11. The plaintiff has made no specific claim of prejudice, interference with the orderly progress of trial or bad faith in her motion to preclude. From the record before this Court, however — including, especially, the defendant's Opposition to Motion to Preclude — it is apparent that the plaintiff will be unduly prejudiced and the orderly progress of the trial will be unduly interfered with unless the witness's testimony is precluded or steps to eliminate potential prejudice and interference with trial are taken forthwith.
12. In his Opposition, more particularly, the defendant argues that his expert disclosure was timely and that the plaintiff will not be prejudiced by it because, although it was filed after the Court-imposed deadline, the expert witness disclosed therein cannot be deposed due to an illness — specifically, a malignancy — that was diagnosed in November 2002. The illness, it is claimed, would have disenabled the witness from giving a deposition in November or December even if he had been disclosed in timely fashion. Due to the witness's recent surgery and likely course of treatment after surgery, the defendant stated, the witness is not likely to be able to give a deposition until mid-February of 2003, at least two weeks after the scheduled start of trial. Accordingly, the defendant noted, he had requested a three-month continuance of the trial date which, if granted, would alleviate any prejudice the plaintiff might suffer due to her inability to depose Dr. Lack.
13. Though this Objection is impressively straightforward, it is presumptuous in the extreme. What it explains and clearly establishes is that the defendant's late, insufficient disclosure of Dr. Lack was never intended to satisfy the purpose of the Court's scheduling order, to wit: to ensure that all defense experts would be fully disclosed and made available for meaningful deposition by January 30, 2003, the very eve of CT Page 188 the scheduled trial.

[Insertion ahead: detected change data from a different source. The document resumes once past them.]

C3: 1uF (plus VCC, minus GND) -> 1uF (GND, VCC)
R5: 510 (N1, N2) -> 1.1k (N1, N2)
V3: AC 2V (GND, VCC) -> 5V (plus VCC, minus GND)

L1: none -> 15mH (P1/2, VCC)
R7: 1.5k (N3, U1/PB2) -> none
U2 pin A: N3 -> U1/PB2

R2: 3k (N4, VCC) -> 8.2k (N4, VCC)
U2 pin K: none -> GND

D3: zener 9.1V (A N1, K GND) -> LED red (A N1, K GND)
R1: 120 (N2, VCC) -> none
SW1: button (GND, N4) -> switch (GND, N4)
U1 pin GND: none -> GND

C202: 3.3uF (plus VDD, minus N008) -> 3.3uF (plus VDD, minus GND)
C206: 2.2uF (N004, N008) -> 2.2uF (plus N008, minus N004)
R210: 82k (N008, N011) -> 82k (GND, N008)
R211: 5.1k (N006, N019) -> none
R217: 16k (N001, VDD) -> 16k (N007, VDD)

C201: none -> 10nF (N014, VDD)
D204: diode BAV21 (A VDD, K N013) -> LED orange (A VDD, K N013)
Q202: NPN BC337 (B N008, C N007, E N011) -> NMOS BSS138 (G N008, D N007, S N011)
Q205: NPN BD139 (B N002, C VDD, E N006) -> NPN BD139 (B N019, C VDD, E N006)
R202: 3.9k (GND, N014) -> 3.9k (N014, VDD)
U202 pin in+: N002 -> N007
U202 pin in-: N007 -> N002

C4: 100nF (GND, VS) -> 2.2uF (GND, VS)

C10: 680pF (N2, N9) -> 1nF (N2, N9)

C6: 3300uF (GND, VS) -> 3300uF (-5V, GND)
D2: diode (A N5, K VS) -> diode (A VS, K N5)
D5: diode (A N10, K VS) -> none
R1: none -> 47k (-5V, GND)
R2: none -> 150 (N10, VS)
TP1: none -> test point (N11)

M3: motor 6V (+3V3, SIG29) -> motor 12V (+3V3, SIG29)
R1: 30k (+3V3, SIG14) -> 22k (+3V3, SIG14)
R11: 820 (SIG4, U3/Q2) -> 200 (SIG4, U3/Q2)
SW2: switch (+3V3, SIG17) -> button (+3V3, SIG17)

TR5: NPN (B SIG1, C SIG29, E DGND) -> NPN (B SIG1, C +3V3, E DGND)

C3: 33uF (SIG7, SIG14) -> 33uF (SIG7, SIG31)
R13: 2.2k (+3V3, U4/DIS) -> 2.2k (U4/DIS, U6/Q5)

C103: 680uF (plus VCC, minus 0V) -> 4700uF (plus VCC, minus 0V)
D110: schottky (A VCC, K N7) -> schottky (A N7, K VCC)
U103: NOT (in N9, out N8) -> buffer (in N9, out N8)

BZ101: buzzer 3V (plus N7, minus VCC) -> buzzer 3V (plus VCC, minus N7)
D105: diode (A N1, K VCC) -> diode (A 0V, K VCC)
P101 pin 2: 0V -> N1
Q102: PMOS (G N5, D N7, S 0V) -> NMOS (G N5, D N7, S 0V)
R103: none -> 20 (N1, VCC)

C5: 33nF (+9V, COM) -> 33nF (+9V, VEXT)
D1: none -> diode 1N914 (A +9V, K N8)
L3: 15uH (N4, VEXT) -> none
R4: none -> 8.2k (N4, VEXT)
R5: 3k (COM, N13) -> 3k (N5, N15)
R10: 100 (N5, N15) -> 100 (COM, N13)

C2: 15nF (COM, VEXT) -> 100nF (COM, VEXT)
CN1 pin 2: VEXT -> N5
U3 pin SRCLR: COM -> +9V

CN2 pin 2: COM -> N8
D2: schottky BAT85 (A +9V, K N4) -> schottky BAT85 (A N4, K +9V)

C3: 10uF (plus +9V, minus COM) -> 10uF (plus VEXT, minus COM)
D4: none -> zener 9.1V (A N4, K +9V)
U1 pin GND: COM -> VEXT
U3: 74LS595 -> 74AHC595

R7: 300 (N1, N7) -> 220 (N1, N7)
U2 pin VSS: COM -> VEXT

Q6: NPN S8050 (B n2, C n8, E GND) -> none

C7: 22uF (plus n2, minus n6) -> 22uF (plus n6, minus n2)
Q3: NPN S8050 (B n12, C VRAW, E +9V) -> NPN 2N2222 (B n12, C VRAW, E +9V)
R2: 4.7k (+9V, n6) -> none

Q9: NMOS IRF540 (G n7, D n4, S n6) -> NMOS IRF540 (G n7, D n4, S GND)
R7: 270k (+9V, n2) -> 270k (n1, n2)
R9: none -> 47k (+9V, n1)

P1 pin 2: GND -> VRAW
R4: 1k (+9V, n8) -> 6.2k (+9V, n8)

Instead, it was filed in an attempt to gain a self-help continuance of the trial date upon the belief that the Court would grant the requested continuance due to the expert's serious illness.
14. Unfortunately for the defendant, this Court (Langenbach, P.J.) denied the defendant's request for continuance of the trial date. In light of that ruling, which was well within the Court's discretion due to the defendant's failure to move in timely fashion to continue the trial date and/or modify the scheduling order when he first learned of the expert's medical condition, the plaintiff now faces the prospect of trial with an improperly disclosed opposing expert witness, whom she probably cannot depose in time to prepare for his testimony at trial. Such prejudice, which could have been avoided had the defendant taken an alternative course of action, is undue prejudice of the kind that requires preclusion of the expert's testimony unless immediate steps are taken to effect a cure by other means.
15. The only way to avoid undue prejudice to the plaintiff in this case is for the defendant to supply her with a proper, fully detailed expert disclosure of Dr. Lack or a substitute expert witness in time to prepare for and conduct a proper deposition of that witness by January 30, 2003. Said disclosure must be made not later than January 17, 2003. The plaintiff will not be prejudiced in substance by the naming of a substitute expert, if that should be the defendant's course, because the initial disclosure of Dr. Lack was so lacking in substance.
16. If, however, the defendant fails to file a proper expert disclosure of Dr. Lack or a substitute expert witness by January 17, 2003, and/or fails to make said properly disclosed expert available for deposition on or before January 30, 2003, the testimony of said expert must be precluded at trial because of undue prejudice to the plaintiff in preparing to meet the expert's testimony at trial.
IT IS SO ORDERED this 9th day of January, 2003.
BY THE COURT ___________________ Michael Sheldon, J.